Raising the sky: women in anaesthesia
Professor of Anaesthesia, Chair and Department Executive Officer at Department of Anaesthesia University of Iowa
Past Chairman of the Communist Party of China, Mao ZeDong, is credited with stating that “women hold up half the sky”. While not a great fan of Chairman Mao, I am 100% with him on this one. But I fear the sky is still sagging.
It’s certainly less of a man’s world than it used to be, but it’s still a man’s world. There are plenty of examples in and out of academic medicine. For example, I am the Chair at the Department of Anesthesia at the University of Iowa (USA) and all the surgical chairs – there are seven of them – except for Obstetrics and Gynecology, are men. The chairs of the other hospital-based departments are men. It hits me every time I walk into a meeting room with them, still often the lone woman. I appreciate my male colleagues dearly – I’ve learned a lot from them – and I’m happy to work with them, but I still wish I had more women colleagues. For my entire career – I have grey hair, so this interval spans over three decades – I have been looking forward to a time when I would not notice gender when I walk into a room full of professional colleagues. It hasn’t happened yet, and sadly, it is unlikely to happen in my professional lifetime.
Don’t get me wrong, I feel no active discrimination. I don’t think my gender – I identify as a woman – has held me back – except I blame my inability to throw a baseball on the lack of girls’ baseball teams when I was a kid. But I think I am poorer for not having had more women colleagues, and I certainly think health care in general, and academic medicine in particular, is poorer for not having more women leaders. Plenty of research in and outside of health care has shown that a more diverse workforce results in a better product. Specifically, a more diverse healthcare team results in better health care and a better work environment for healthcare providers.

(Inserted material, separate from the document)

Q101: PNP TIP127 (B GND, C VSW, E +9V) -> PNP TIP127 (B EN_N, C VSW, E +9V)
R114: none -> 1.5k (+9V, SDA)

In some ways, we appear to be making progress, and in others we are not. My first publication, written as a high school student, was a letter to the editor of our local newspaper in early 1970s. I asked that they stop calling married women by their husbands’ names – Mrs. John Doe. While declining to make a change at the time, they have since done so! In middle school, we girls were required to take sewing and cooking and the boys were required to take woodworking and auto mechanics. This requirement, too, has changed - although I appreciate having sewing and cooking skills, I wish I also had better carpentry skills.
We’ve made progress on the professional front, too, but not enough. For example, the number of research grants awarded to women has increased in the past two decades, as well as women in leadership positions of professional organisations. But the number of women anesthesiology department chairs in the United States has remained stagnant over two decades – 12% - 14%. Except for the British Journal of Anaesthesia (BJA), Jennifer M. Hunter, MBE, 1997 - 2005, no general anesthesiology journal has had a woman editor-in-chief.
March is International Women’s Month and March 8, 2020 is International Women’s Day. To celebrate and promote Women in Anaesthesia, the BJA has published a special issue of the Journal. I had the honour of guest editing this issue, along with Ramani Moonesinghe, Christa Boer, Jennifer Hunter and Hugh Hemmings. The issue includes a wonderful collection of articles about women in the anaesthesia workforce and leadership positions, proposed actions for improving diversity and equity, inspiring stories of past women giants in our field, survey studies of work experiences of men and women, original research with women study subjects, and editorials and review articles focused on some aspect of women in anaesthesia. I recommend checking it out – I think it is inspiring and it may help us raise the sky.